Miércoles 1-2-2023, IV del Tiempo Ordinario (Mc 6,1-6)

«Jesús se dirigió a su ciudad y lo seguían sus discípulos». A veces, podemos confundir el Evangelio con otras novelas del género de aventuras. Pensamos que los tres años de vida pública de Jesús transcurrieron como los 80 días de vuelta al mundo de Phileas Fogg, o la búsqueda de la isla del tesoro de Jim Hawkins. Ciertamente, la vida del Señor debió de ser apasionante, pero eso no significa que sucedieran aventuras extraordinarias todos los días. Al contrario, Jesús era el primero que huía de todo protagonismo excesivo. Su día a día con los discípulos más cercanos fue tan intenso como sencillo. Jesús fue desde el principio “verdadero hombre”; un hombre que era Dios, sí, pero tan hombre como los demás. Y pasó la mayor parte de su vida –¡30 años!– oculto en un pueblo perdido de una región perdida de un rincón perdido para el mundo conocido. Y los otros tres años de su vida transcurrieron sobre todo en aldeas y ciudades corrientes, en medio del ajetreo de la gente y sus quehaceres: su pueblo natal, Cafarnaúm, Betsaida, el lago de Genesaret… El Hijo de Dios viene a la tierra, y lleva una vida sencilla y cotidiana, como nuestra vida corriente de cada día. Dios mismo vivió nuestro día a día, ¿y a nosotros se nos hace monótono y aburrido?
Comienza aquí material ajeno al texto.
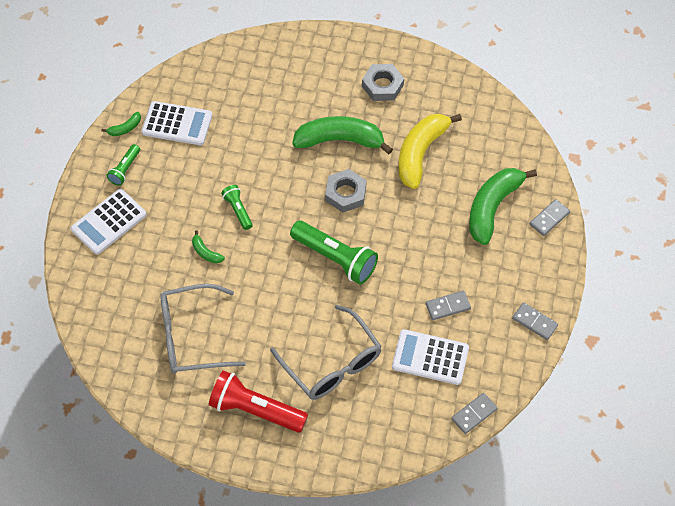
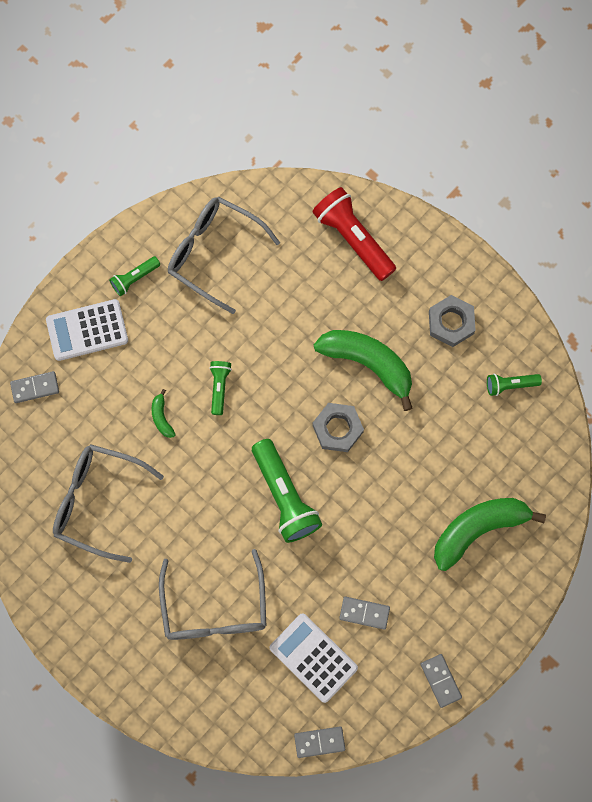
camera: 30 degrees right, 15 degrees up
(125, 128) = (160, 230): green banana -> none
(177, 124) = (214, 254): white calculator -> grey glasses
(255, 410) = (114, 614): red flashlight -> red flashlight (353, 239)
(420, 153) = (442, 425): yellow banana -> none
(451, 104) = (510, 385): none -> green flashlight
(549, 218) = (529, 575): grey domino -> grey domino (35, 387)

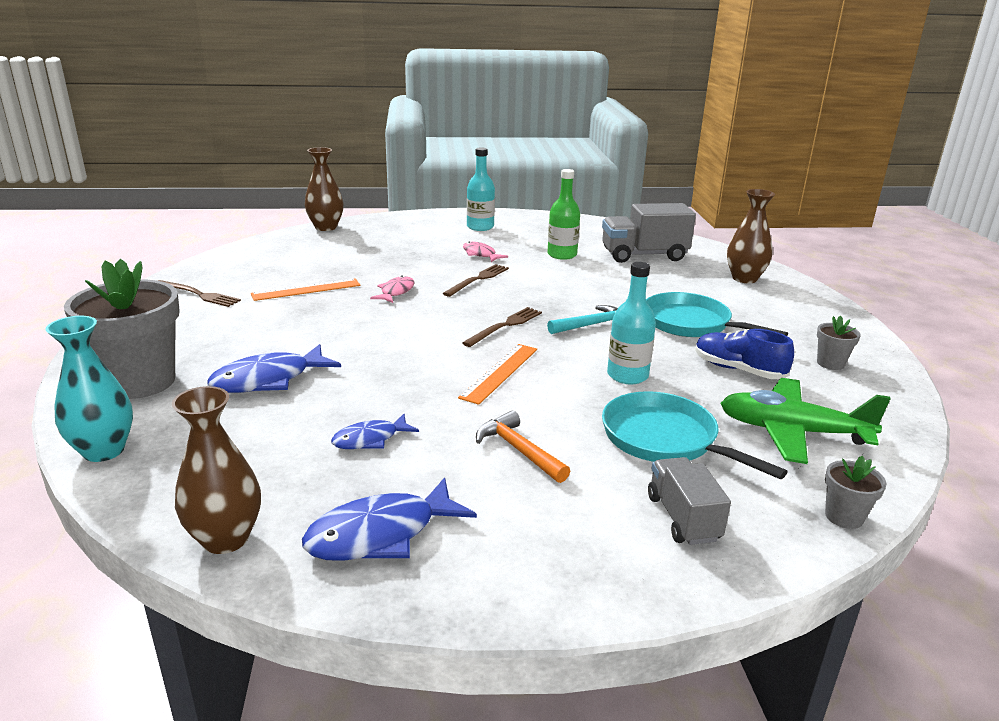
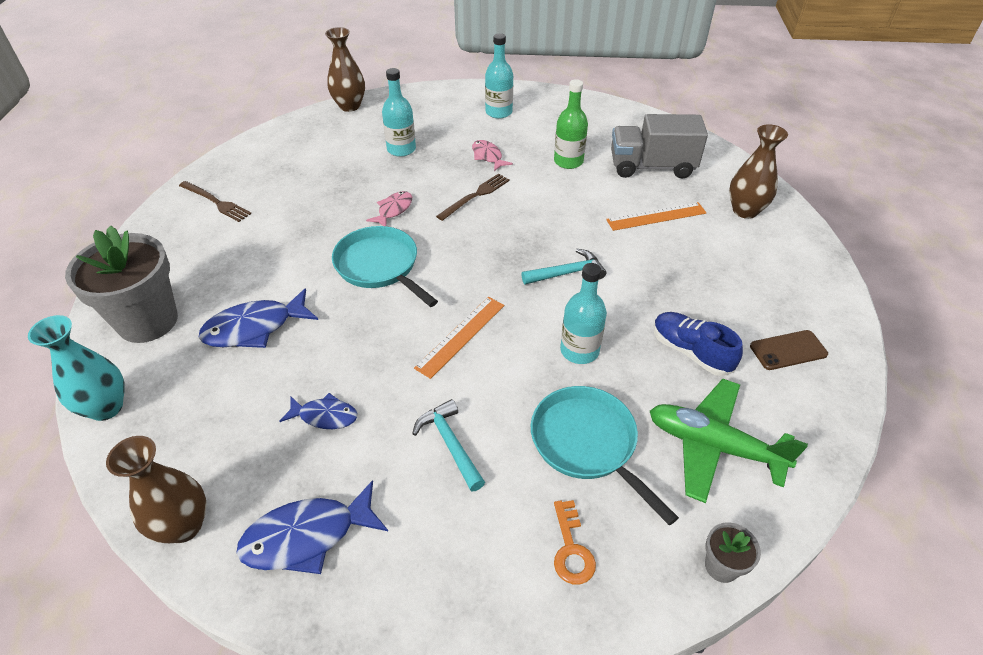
camera: 10 degrees right, 20 degrees up
(306, 289) = (312, 201): orange ruler -> orange ruler (656, 216)
(370, 439) = (325, 416): blue fish -> blue fish turned 150 degrees counterclockwise
(390, 253) = (401, 149): none -> turquoise bottle
(505, 326) = (483, 268): brown fork -> none
(519, 450) = (450, 444): orange hammer -> turquoise hammer
(683, 518) = (571, 549): grey truck -> orange key
(691, 324) = (666, 278): turquoise pan -> turquoise pan (379, 266)
(830, 363) = (788, 350): grey flower pot -> brown phone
«¿No es este el carpintero, el hijo de María?». Jesús volvió al pueblo que le vio crecer para predicar también allí la buena Noticia que le había encargado su Padre. Sin embargo, sus vecinos de Nazaret, muchos de ellos familiares, conocidos e incluso amigos de la infancia, sospechan ante la aparente normalidad de Cristo. Él no aparece con gran aparato, rodeado de signos extraordinarios y grandes manifestaciones. El mismo al que vieron marcharse vuelve ahora. Poco había cambiado. Pero, entonces, «¿De dónde saca todo eso? ¿Qué sabiduría es esa que le ha sido dada? ¿Y esos milagros que realizan sus manos?». Tantas veces, sospechamos de lo que es cotidiano, sencillo y normal. Nos parece que Dios no puede hablar así, no puede tener nada que ver con lo de todos los días. De Dios esperamos sólo lo extraordinario. En el fondo, como los vecinos de Nazaret, nosotros tampoco creemos que a Dios se le pueda encontrar en nuestra vida ordinaria. Esperamos otra cosa. Y, así, cuando Jesús pasa a nuestro lado no nos damos cuenta…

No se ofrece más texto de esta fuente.